Reflections

Thirty-First Sunday in Ordinary Time

Thirty-First Sunday in Ordinary Time

Readings

Malachai 1:14b-2:2b, 8-10

Psalm 131:1-3

1 Thessalonians 2:7b-9, 13

Matthew 23:1-12

It is always hoped that the person reading these reflections has spent the appropriate amount of time reading the Scriptures for the particular Sunday. If you have done so this week, then you will understand why one commentator on the readings has suggested that “this is a four aces Sunday for everybody who thrives on criticizing the hierarchy and clergy. Malachi lambasts corrupt priests, and Jesus is on a roll as he goes after the hypocritical religious leaders of his day (McGlone, NCR).” It would be far too easy to criticize and point out the prelates and presidents who appear to fall so miserably short of who they are called to be, who do plenty of preaching “but they do not practice” what they preach. “All their works are performed to be seen” on the pages of newspapers, and they love “their places of honor.” Yes, pointing out other people’s foibles might make us feel good about ourselves until we remember that the Gospel is designed to call us to conversion, not reinforce our self-righteousness.

Jesus’ confrontations of the Scribes and the Pharisees are not recounted on the pages of Scripture to merely humiliate the religious leaders. Rather, they are meant to illustrate the need for integrity in all those who choose to follow in Jesus footsteps. The Scribes and the Pharisees had failed to be what they were called to be, and instead of leading and helping others recognize the overwhelming love of the God they worshipped they got lost in the minutiae of the Law/Torah. Rules became, for them, more important than the people they were called to serve. They laid “heavy burdens” on other people’s backs, and they never lifted a finger to help them. “Jesus censured the scribes and Pharisees because they said all the right words while they used their position to their own advantage, wasting little concern on God’s people. They loved to expound on God’s law but were adroit at avoiding its requirements in their personal life. They could tell others what they should do, but did nothing to help them accomplish it. Displaying their religious regalia and making public displays of their piety, they had fallen into a trap of seeking attention and admiration rather than cultivating a relationship with God (McGlone, NCR).”

The teaching of the Scribes and Pharisees was empty, without weight, because they did not practice what they preached. That is why Jesus recommended to his listeners “do what they tell you,” but “do not follow their example.” The challenge to Jesus’ listeners was not to sharpen their talent of “pointing out the speck” in other people’s eyes. Rather, Jesus’ followers were meant to recognize the “plank” in their own eyes, they were meant to humbly recognize their own frailty, their own sinfulness and brokenness, and that awareness was meant to draw them towards helping and serving others. The problem with so many of the religious leaders of Jesus’ day was that they were busy “widening their phylacteries” and grabbing attention. They loved “places of honor” and were inflated with a sense of their own self-importance. They forgot that their role was to draw others to God, not to draw a crowd.

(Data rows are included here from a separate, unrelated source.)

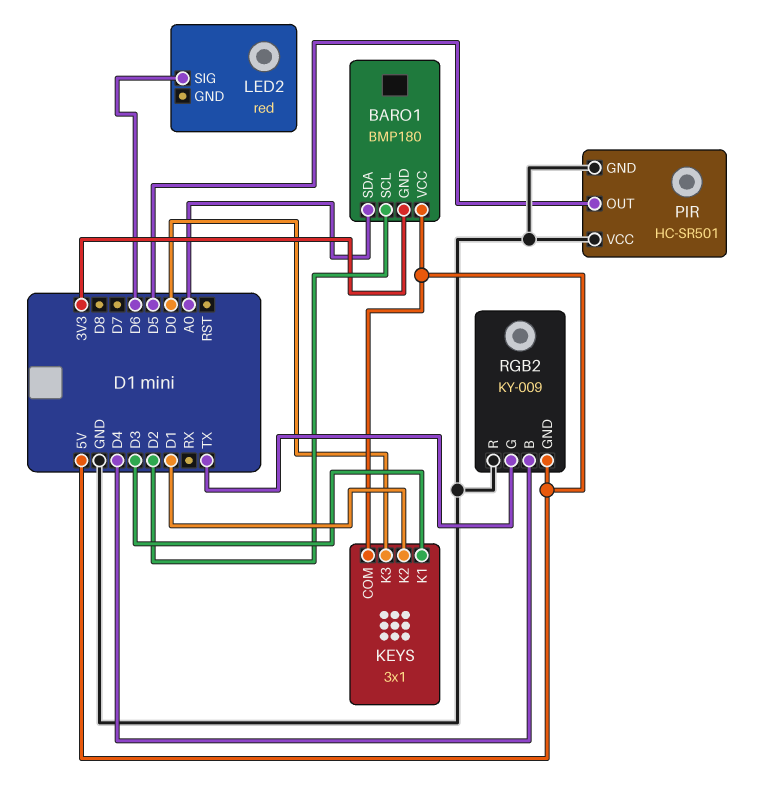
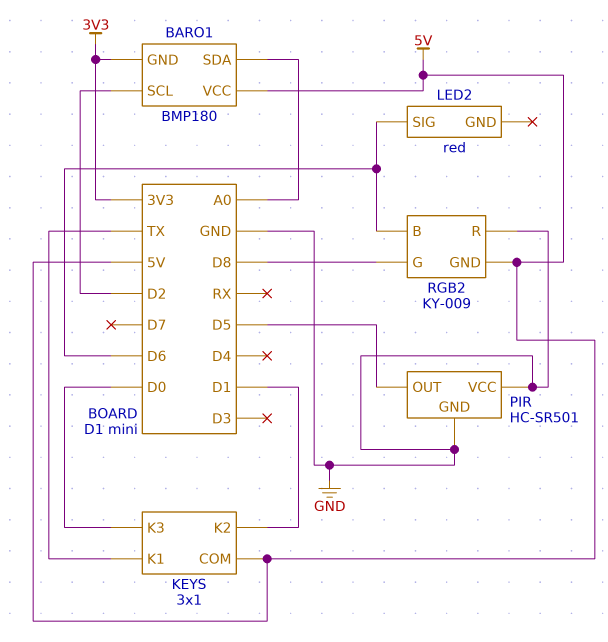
KEYS pin K1: D3 -> TX
RGB2 pin B: D4 -> D6
RGB2 pin G: TX -> D8

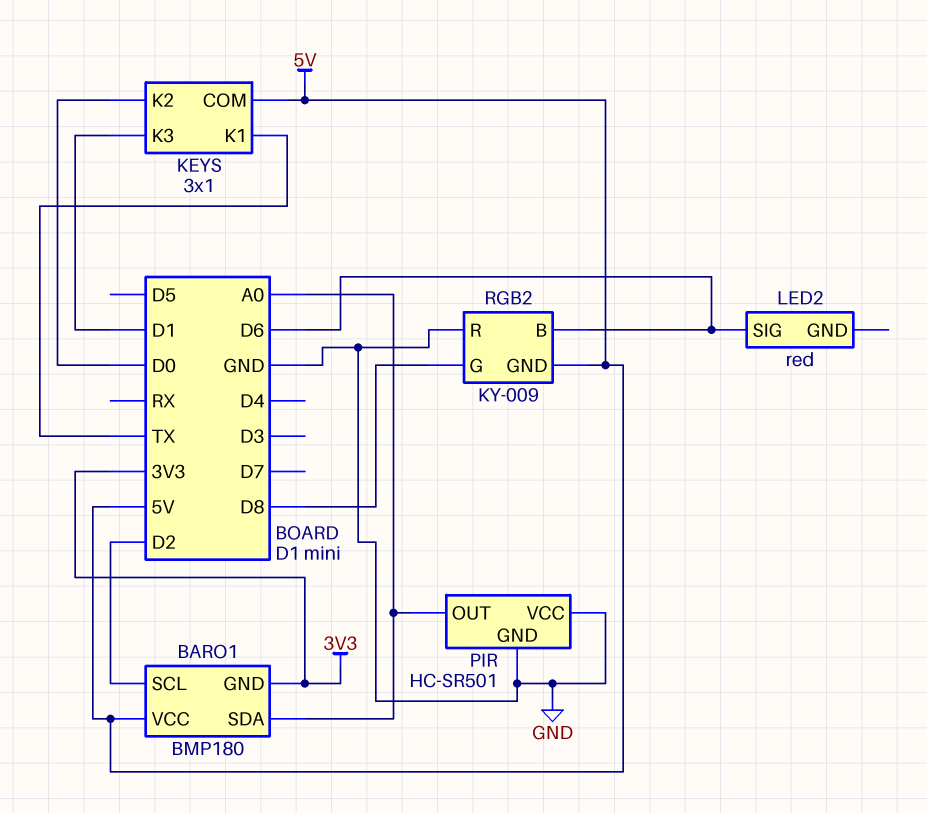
KEYS pin K2: D1 -> D0
KEYS pin K3: D0 -> D1
PIR pin OUT: D5 -> A0

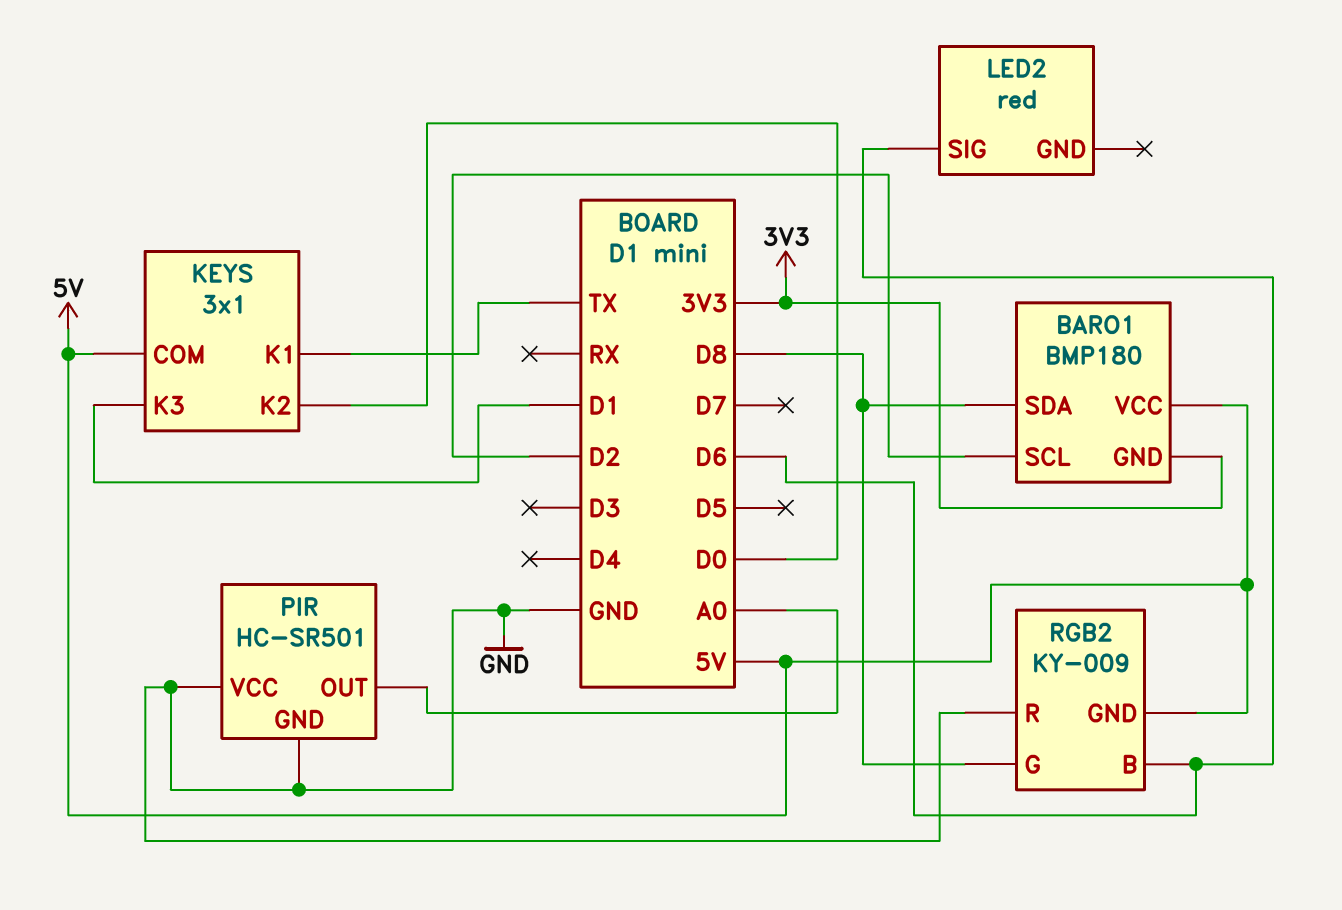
BARO1 pin SDA: A0 -> D8

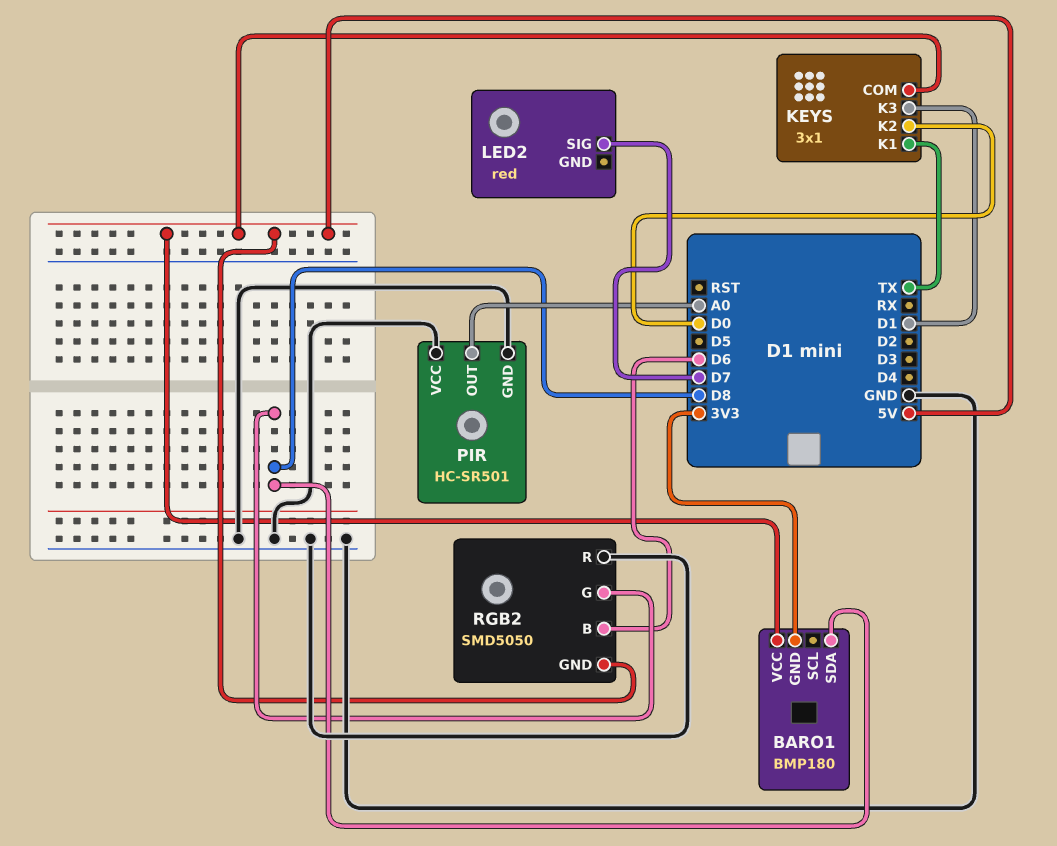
BARO1 pin SCL: D2 -> none
LED2 pin SIG: D6 -> D7
RGB2: KY-009 -> SMD5050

Later in chapter 23 Jesus levels some of the harshest criticism in the gospels against the religious leaders of his day who are so adept at paying tithes but who “have neglected the weightier things” like “judgment and mercy and fidelity.” They are nothing but “blind guides,” who are “like whitewashed tombs, which appear beautiful on the outside, but inside are full of dead men’s bones and every kind of filth… On the outside [they] appear righteous, but inside [they] are filled with hypocrisy and evildoing (Matt 23:27-28).” Jesus does not mince words.

It is important for Jesus that his followers recognize the need for integrity, for being what they are called to be, champions of the greatest commandment, loving God and loving neighbor. Nothing should threaten that Christian responsibility. No man-made rules or regulations, no ritual demands or worldly temptations, are ever meant to stand in the way of our becoming the loving people God has called us to be. The Scribes and the Pharisees should have known that; it appears they forgot. Jesus reminds all of us today who we are called to be before he shifts his focus in the gospel to thoughts about the Kingdom. Let us make sure we never forget who we are as Christians, and let us rise to the challenge of being the loving people Jesus so often speaks about, remembering that the best of homilies is the one not spoken with our lips, but the one proclaimed by our lives.